An insurgent attack on a Mozambican town near a $20 billion liquefied natural gas project that Total SE is building left dozens of people dead and state infrastructure destroyed, the government said.
The attackers, who Defense Ministry spokesman Omar Saranga called terrorists, aimed to threaten the development of the gas projects, he told reporters Sunday in Maputo, the capital.
Insurgents on March 24 attacked the coastal town of Palma, a base for several companies involved in the LNG projects and located less than 8 kilometres (5 miles) from Total’s camp. It’s the nearest they’ve got so far.
The group known as al-Shabaab had attacked villages increasingly close to Total’s site in December, prompting the company to halt work and evacuate staff. The brazen seizure of Palma last week dramatically increased risks for what is Africa’s biggest private investment yet, and in one of the world’s poorest countries.

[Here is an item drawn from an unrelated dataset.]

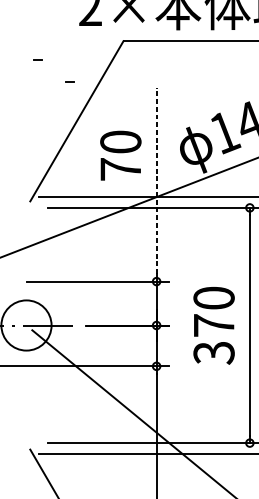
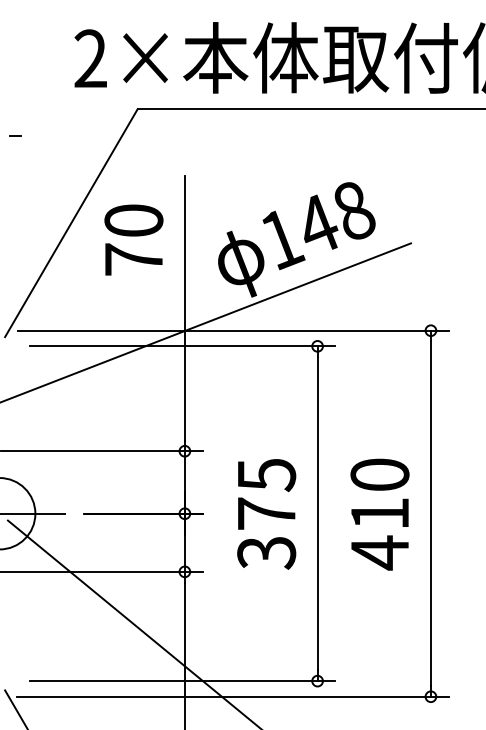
line: (69, 82) -> (61, 167), removed
text: (120, 155) -> (133, 239), moved
line: (156, 180) -> (184, 307), dashed -> solid
text: (213, 298) -> (266, 475), 370 -> 375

Total said March 27 it froze plans to return to work, having announced the morning of the attack that it would restart activities after the government declared a 25-kilometre perimeter surrounding the Mozambique LNG Project as a special security area. The French energy company, which bought a 26.5% stake in the development for $3.9 billion in 2019, hasn’t said when operations might resume.
About 180 people, some foreigners, who had been trapped inside a hotel in the north of the town tried to escape in a convoy late on March 26 but were ambushed. About 100 fled to a nearby beach. Saranga confirmed seven died in the attempted escape. The security forces’ actions resulted in the evacuation of hundreds of other Mozambicans and foreigners, he said.
Security forces continue to face “some pockets of resistance from sporadic terrorist attacks,” Saranga said.